Jenna SimeonovMay 25, 2016Next up in our series of Aria Guides: Mimì’s first aria from Puccini’s infamous La bohème. The aria is Mimì’s response to Rodolfo’s “Che gelida manina”, and together, they form one of opera’s most amazing moments of “getting to know you”. Puccini’s scores are rich in detail, and he doesn’t leave much to the imagination. But along with your teachers and coaches, we can offer a few starting points as you get to work on this delicious bit of music.
This is the beauty of Puccini. He writes down everything you need to know, like this portamentos. The trick with this style of portamento is to make sure it’s fully sung, on the initial vowel. In the first measure, take care to get spinning on the first B-flat, with a nice [ɔ] vowel; as you get to the top, you’ll actually be singing that E-natural while still on the “-no” of “chiamano”. It’s almost like you get to the E early, and you’re already sustaining that same pitch when you change to the word “Mimì”. This is a subtle stylistic difference between Italian portamentos, and the kind you’d find in Massenet, for example. It shouldn’t be the whole point of the gesture, just know that you have the time to really get to where you’re going on the first vowel, before shifting to the next.

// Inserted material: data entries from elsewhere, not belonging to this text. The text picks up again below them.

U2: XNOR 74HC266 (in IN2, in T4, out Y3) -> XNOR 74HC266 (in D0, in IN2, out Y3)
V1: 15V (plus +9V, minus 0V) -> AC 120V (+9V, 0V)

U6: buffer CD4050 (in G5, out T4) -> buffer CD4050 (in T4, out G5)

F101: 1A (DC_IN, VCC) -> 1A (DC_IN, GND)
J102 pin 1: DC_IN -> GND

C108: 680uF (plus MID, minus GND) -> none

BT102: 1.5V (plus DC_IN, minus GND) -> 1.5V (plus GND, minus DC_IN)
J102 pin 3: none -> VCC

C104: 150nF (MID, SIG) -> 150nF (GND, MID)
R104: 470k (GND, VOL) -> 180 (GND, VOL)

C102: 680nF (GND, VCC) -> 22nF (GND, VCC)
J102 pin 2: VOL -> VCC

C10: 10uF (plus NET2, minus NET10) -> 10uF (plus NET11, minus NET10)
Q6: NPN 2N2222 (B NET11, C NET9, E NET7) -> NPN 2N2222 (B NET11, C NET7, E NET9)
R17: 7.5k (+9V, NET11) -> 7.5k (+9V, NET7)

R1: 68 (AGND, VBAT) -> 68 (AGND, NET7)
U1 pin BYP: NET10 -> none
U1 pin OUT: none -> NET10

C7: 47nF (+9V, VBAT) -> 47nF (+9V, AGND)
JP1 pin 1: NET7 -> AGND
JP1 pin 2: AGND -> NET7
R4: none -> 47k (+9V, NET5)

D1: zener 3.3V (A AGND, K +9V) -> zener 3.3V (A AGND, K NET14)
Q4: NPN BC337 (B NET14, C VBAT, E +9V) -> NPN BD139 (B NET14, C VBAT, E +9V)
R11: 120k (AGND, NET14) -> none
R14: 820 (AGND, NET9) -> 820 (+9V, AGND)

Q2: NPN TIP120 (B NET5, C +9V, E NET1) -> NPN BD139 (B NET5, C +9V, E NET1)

There are a few moments of speech-like intoning in Mimì’s aria; it’s about being parlando, as close to recitative that Puccini really gets. It means you can take the rhythm with a grain of salt. The eighth notes shouldn’t be too equal; try speaking the text first to find the Italian pulse in it, and then find the important syllables. For example, “storia” is more important than “la”.
Often the ritardando starts at “di”, not “primavera”; it’s less rushed that way, but be sure you recognize the difference in case you meet a conductor who wants to be more strict to the score. There’s an implied a tempo at the start of the last bar of this line. It’s more for the orchestra than for the soprano, but you should feel a sort of snap back into time, like an elastic band; without this sense of a tempo, the stretchy effect of the ritardando loses its power. One final detail: be sure you’re really vibrating on the “-ma-” syllable in “primavera”; it’ll let you do more with the stretchy tempo, and it will sound more beautiful.
More tempo details. Technically, everything right before “ma prego assai” is still a tempo. There’s room for you to breath after “messa”, but maintain the feeling of continuing, in time, as you take that breath. The rallentando is only poco, and it should feel like a bit of a surprise on the word “ma”. Mimì is talking herself up to Rodolfo here, and that bit about praying is an important detail to include. Puccini loves his pious women, after all.
There’s magic in this part, right? When the strings start to double the voice line, it can be easy to want to make more sound; avoid aiming for volume, and instead spend your energy on the amazing text. “Ma quando vien lo sgelo” gives you so many opportunities to keep on singing; there should be pitch on every consonant, and if you’re able to sing through all those M’s and N’s and L’s, your voice will be in a great spot for maximum resonance.
As you get to the climax of this section, you have oodles of time to stretch the eighth notes, like at the end of the word “primo”. You can imagine that there’s a tenuto marking on top of them, like the accent written for the orchestra doubling the voice.
The same idea applies here, in the denouement. The portamento on “primo” should get you up to the “-mo” a bit early, and you have time to vibrate on that C-sharp. By the time you get to “è mio!”, you’re in the middle of a rallentando, and Puccini writes an accent. Notice that there’s a harp roll underneath “mio”; that means that there will be even more time over that bar line for you to break our hearts with sound.
You can give yourself a head start on the allargando with that tiny sixteenth note on the “gen-” of “gentil”. Make sure it’s a real moment of singing, full of spin. Some sopranos like to add a small portamento on “gentil”; if no one explicitly bars you from doing it, it can be a nice touch. At the end of this line on “fior”, there’s another of those implied a tempos that you should feel in the word.
Pretend that the eighth notes in this line have tenuto markings over them. Each of them is shared by two separate syllables, and you should try and find as much spaciousness as you can to sing both vowels. Lots of sopranos like to add a portamento over “ahime!”, and we think that’s a lovely touch.
You have tons of room for this moment on “faccio”, and you should enjoy it. Be sure to leave enough air in your tank to continue through the “ahimè”. Puccini is specific about where to take a breath in this line, and there’s something wonderful about a soprano who pushes the limits of her breath control in a place like this.
This always seemed like a weird way to end this aria, yet it’s common performance practice to include it even when the aria is taken out of context, like in auditions. It’s a real moment of acting, not singing; find the ease and flow in the Italian here, and like the other parlando moments in the aria, don’t get too hung up on the rhythmic specifics. Proportions are important, like how the end of “narrare” is written in longer values than the rest of the phrase; similarly, the little dotted rhythm at the end of “importunare” is a natural imitation of how the word is spoken. While there’s no pulse per se, Puccini did take the time to notate subtle changes in rhythmic value.